Monday, July 13, 2015

What symbol does Fitzgerald use as the outward manifestation of Gatsby's wealth? What does this reinforce?

Actually, there are several symbols of Gatsby's wealth in the novel, and each serves to reinforce ideas developed within the novel as a whole.


First, Gatsby's mansion symbolizes his great wealth. Grand and quite beautiful, it features the best furnishings that money can buy. As a symbol, however, it functions on a deeper level. Gatsby's enormous house is filled with empty rooms, except for the hours when they are filled with strangers and free loaders. The emptiness of his home and the sounds of footsteps echoing through hollow spaces is very suggestive of his life. Furthermore, the house itself is as imitative as Gatsby himself. Its design is not original:



. . . it was a factual imitation of some Hotel de Ville in Normandy, with a tower on one side, spanking new under a thin beard of raw ivy . . . .



Gatsby's house is an imitation of a hotel, which itself was an imitation of a castle. The house is so new that the ivy has not had time to grow and thicken. Gatsby is like his house: a new creation developed through imitation.

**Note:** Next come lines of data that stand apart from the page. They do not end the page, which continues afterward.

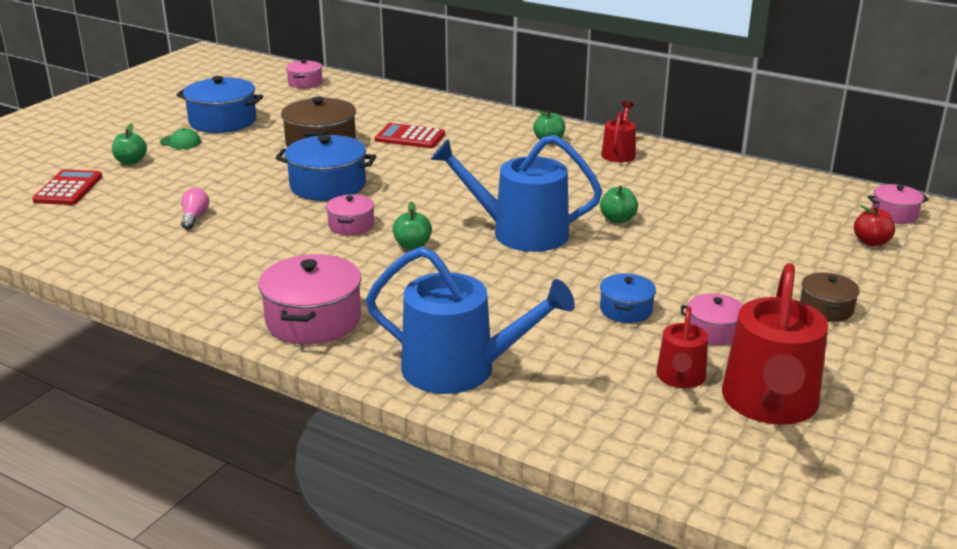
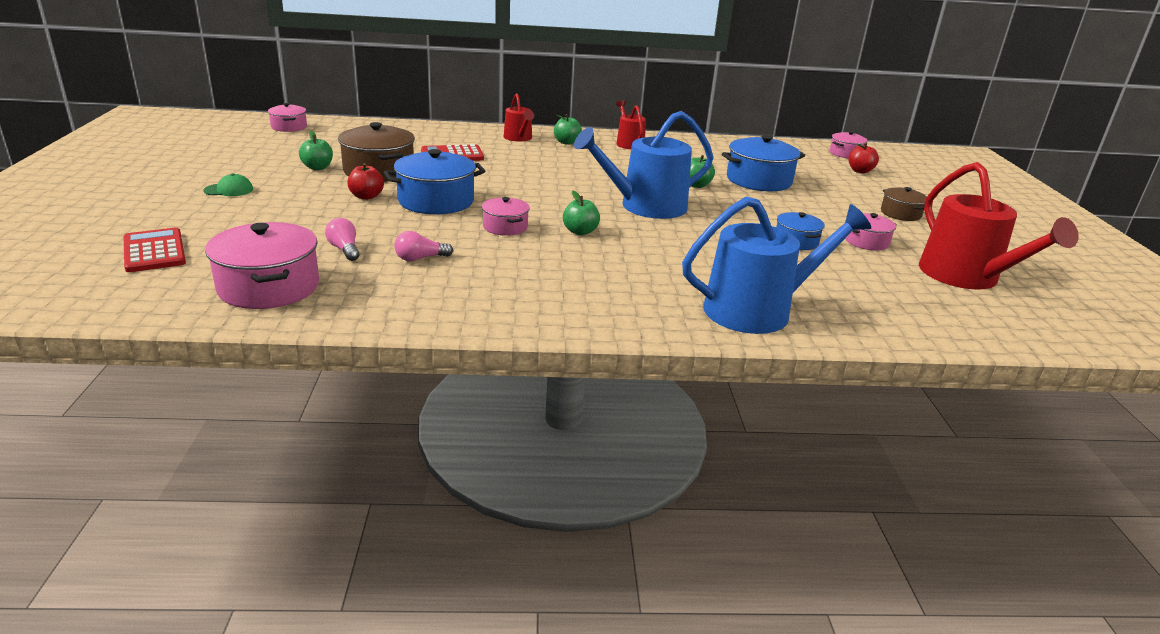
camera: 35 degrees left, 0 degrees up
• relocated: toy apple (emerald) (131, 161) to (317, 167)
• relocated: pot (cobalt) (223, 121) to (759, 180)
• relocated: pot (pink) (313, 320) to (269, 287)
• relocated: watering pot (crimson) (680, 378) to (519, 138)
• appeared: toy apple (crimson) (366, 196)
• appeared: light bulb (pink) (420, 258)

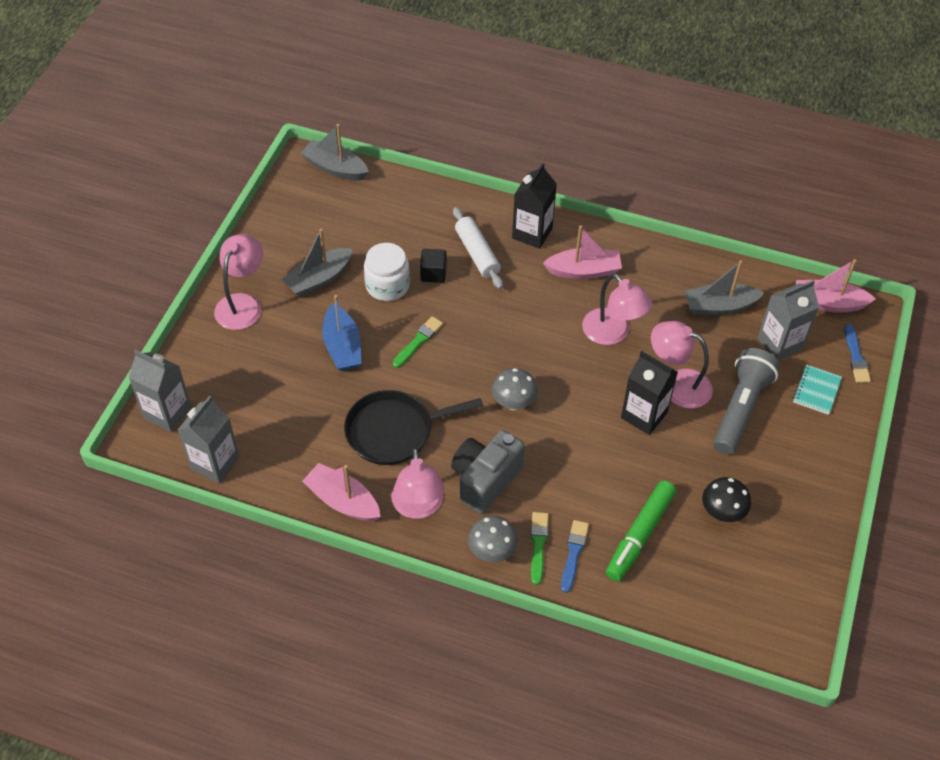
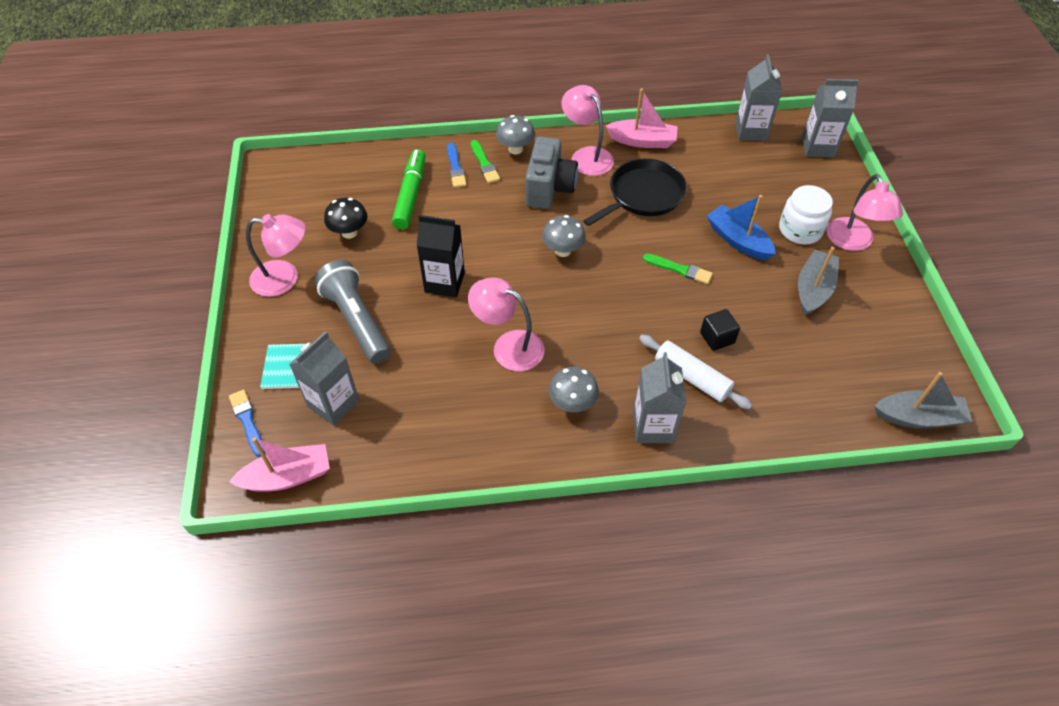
camera: 155 degrees right, 0 degrees up
• relocated: jam jar (snow-white) (387, 285) to (800, 230)
• spun: brush (emerald) (418, 341) = (679, 269) 75 degrees counterclockwise
• colour: carton (jet-black) (532, 233) to carton (grey) (653, 427)
• exchanged: sailboat (pink) (583, 271) to fungus (grey) (572, 403)
• relocated: desk lamp (pink) (677, 384) to (284, 279)
• missing: sailboat (grey) (719, 306)
• spun: flashlight (grey) (740, 409) = (357, 321) 150 degrees clockwise

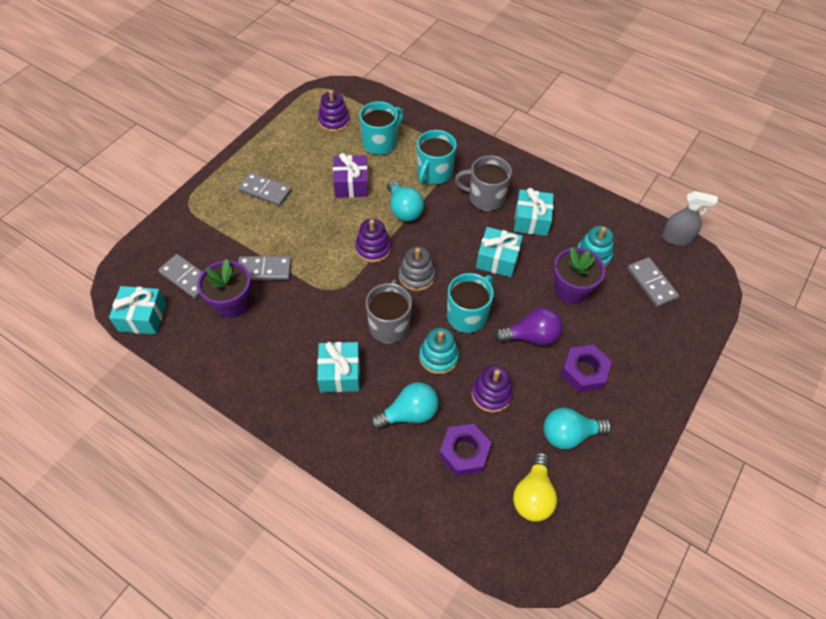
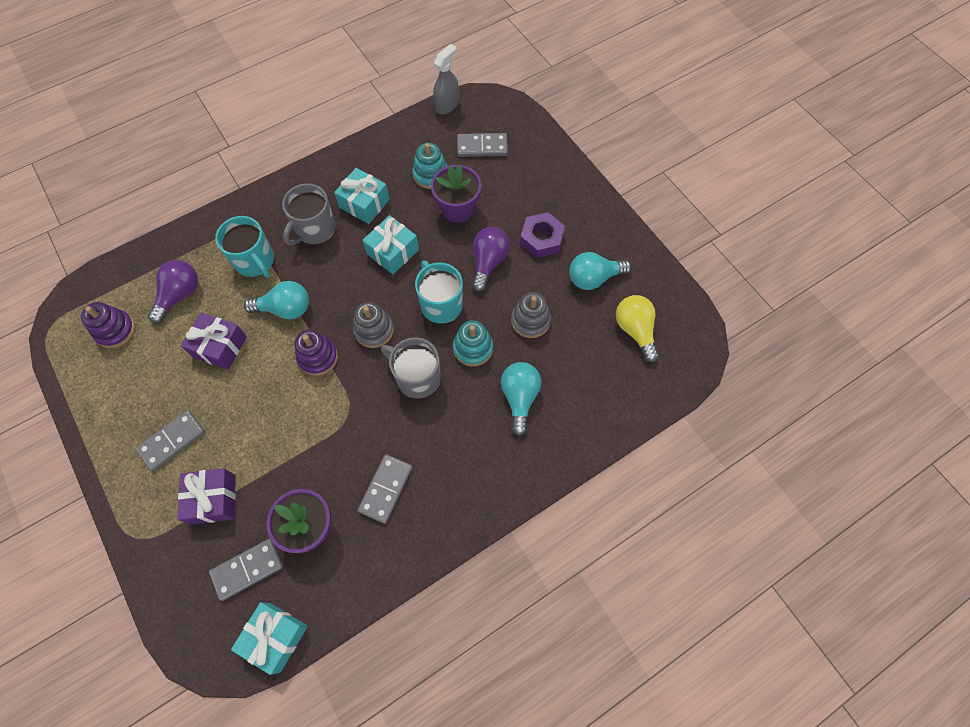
camera: 65 degrees left, 10 degrees up
• relocated: domino (grey) (264, 270) to (385, 489)
• missing: gift (teal) (340, 373)
• exchanged: mug (teal) (380, 143) to light bulb (purple) (180, 295)
• missing: hexagon nut (purple) (464, 452)
• colour: ring stacker (purple) (491, 394) to ring stacker (grey) (530, 320)
• spun: light bulb (yellow) (533, 495) = (635, 330) 150 degrees counterclockwise
• spun: light bulb (teal) (569, 434) = (593, 278) 60 degrees clockwise
• appeared: gift (purple) (213, 499)

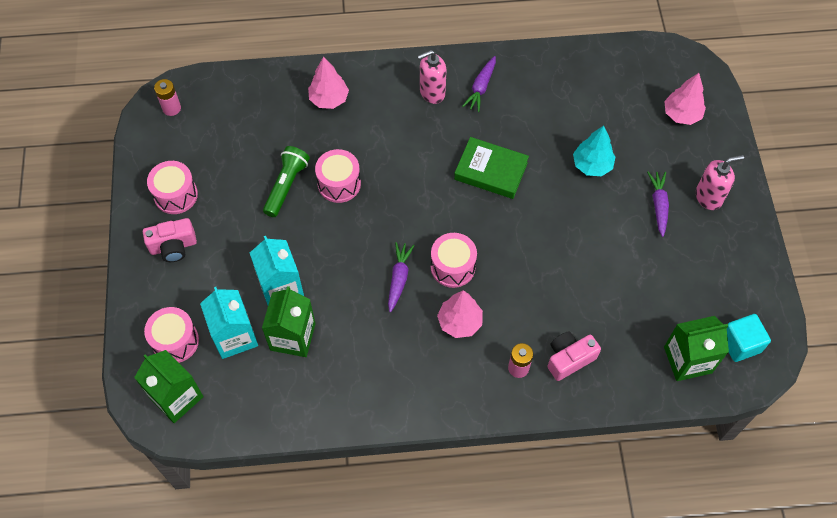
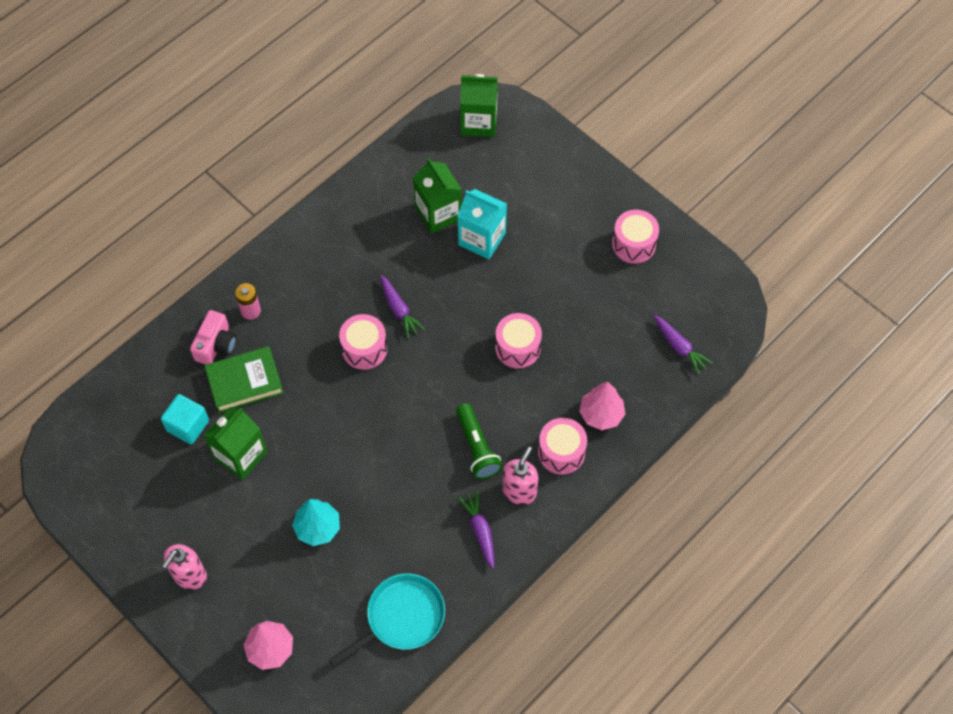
camera: 140 degrees right, 0 degrees up
• missing: photo camera (pink) (173, 246)
• relocated: snare drum (pink) (175, 341) to (561, 452)
• missing: AA battery (pink) (171, 108)
• missing: carton (teal) (234, 336)
• relocated: flashlight (emerald) (286, 186) to (477, 447)
• missing: toy tree (pink) (459, 322)
• relocated: hardback (emerald) (491, 171) to (245, 382)
• relocated: toy carrot (purple) (658, 205) to (679, 347)
• relocated: carton (emerald) (687, 360) to (240, 455)
• relocated: cube (teal) (740, 344) to (188, 426)
• appeared: skillet (teal) (401, 618)

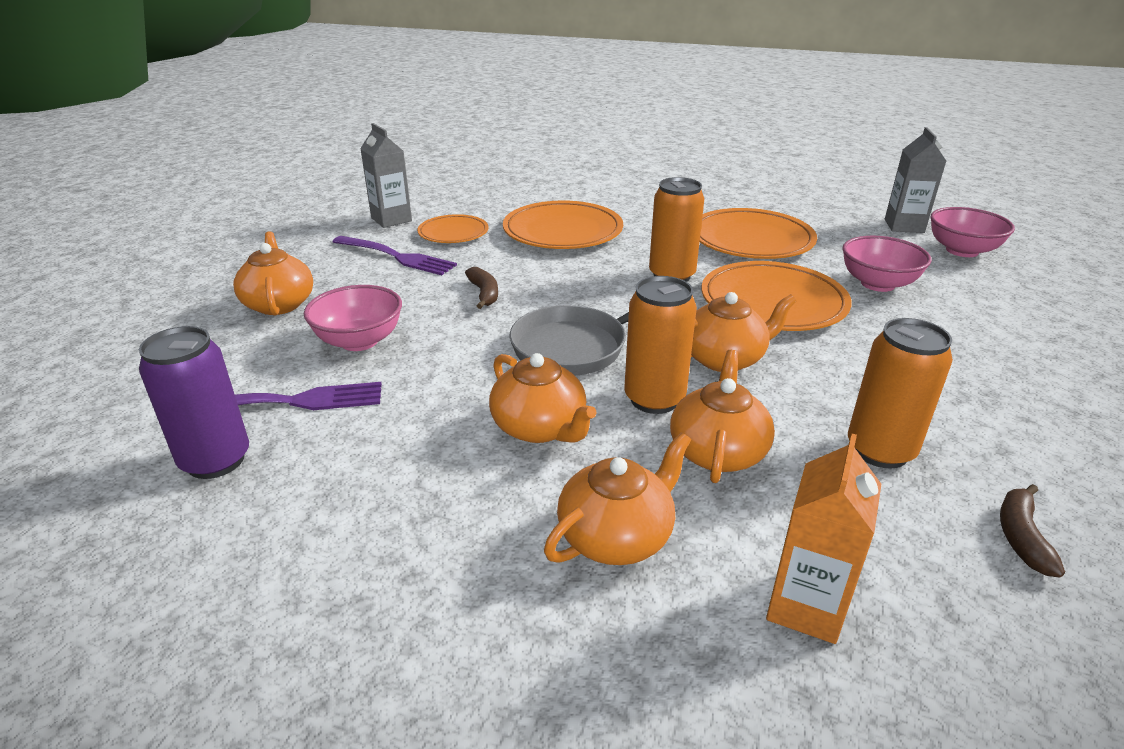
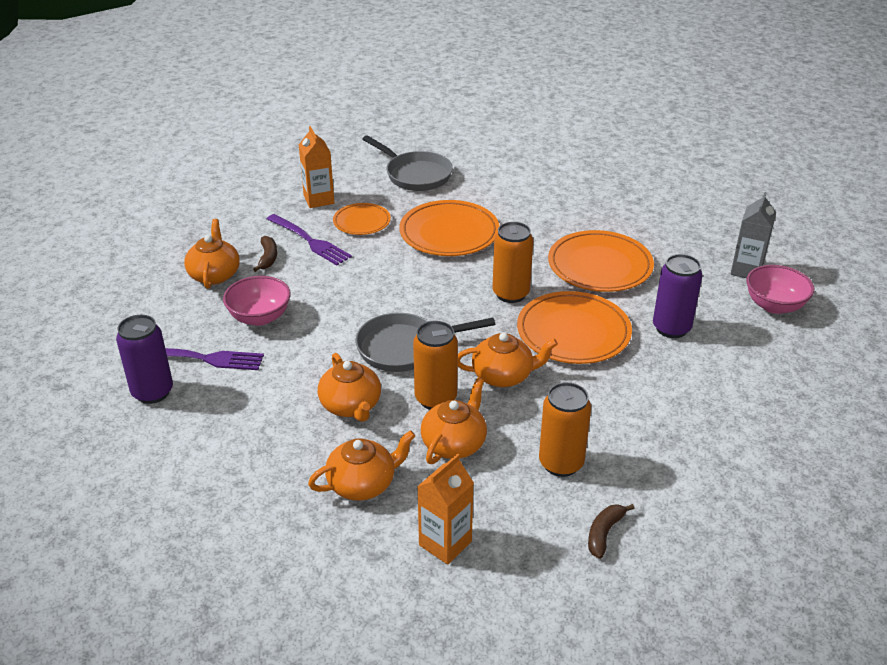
camera: 15 degrees right, 5 degrees up
• colour: carton (grey) (391, 219) to carton (orange-coloured) (319, 199)
• relocated: toy banana (dark brown) (484, 293) to (268, 258)
• exchanged: bowl (pink) (877, 284) to can (purple) (671, 328)
• appeared: skillet (grey) (415, 175)

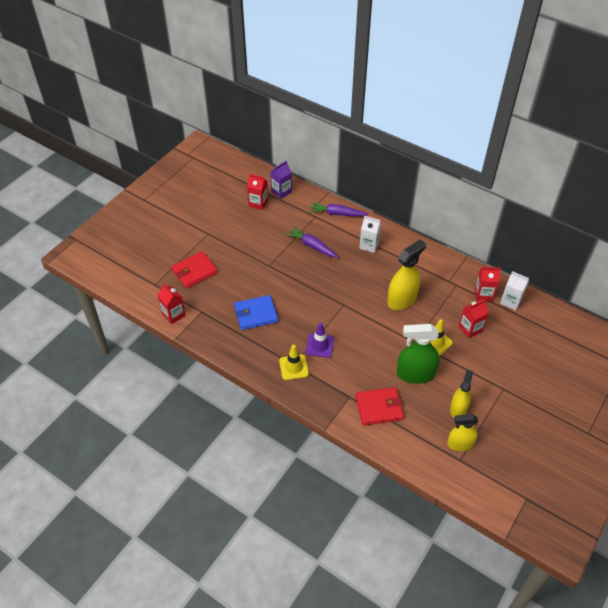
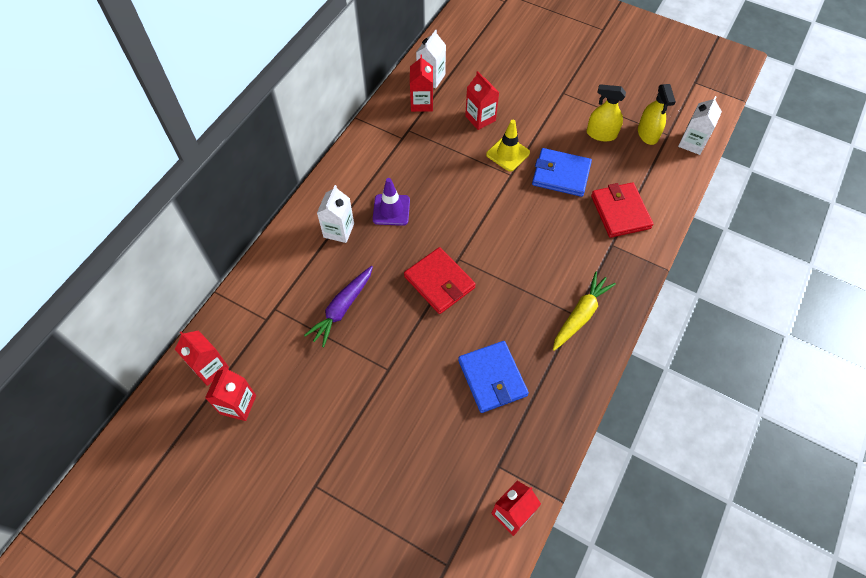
camera: 95 degrees left, 10 degrees up
• relocated: wallet (crimson) (194, 271) to (439, 282)
• colour: carton (purple) (281, 191) to carton (crimson) (210, 367)
• exchanged: traffic cone (yellow) (294, 367) to toy carrot (yellow) (580, 315)
• relocated: traffic cone (purple) (320, 345) to (391, 210)
• missing: toy carrot (purple) (337, 214)
• missing: spray bottle (yellow) (402, 299)
• exchanged: spray bottle (emerald) (415, 374) to wallet (cobalt) (561, 174)
• appeared: carton (snow-white) (692, 143)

Also, Gatsby's yellow touring car is a testament to his wealth. Big and beautiful, it shines, reflecting light from its glass and its metallic fittings. It symbolizes the excesses of great wealth, but in its gaudiness, it also symbolizes the conspicuous display of wealth associated with "new money" in the novel. Tom Buchanan calls it "a circus wagon," demonstrating what Fitzgerald develops as the arrogance and sense of superiority of "old money." Tom judges Gatsby as being crude and tasteless, feeling nothing but contempt for him, despite his money.


Finally, Gatsby's beautiful shirts that he tosses into the air for Daisy symbolize his wealth and excess. That she would respond to this display so emotionally suggests her own superficiality.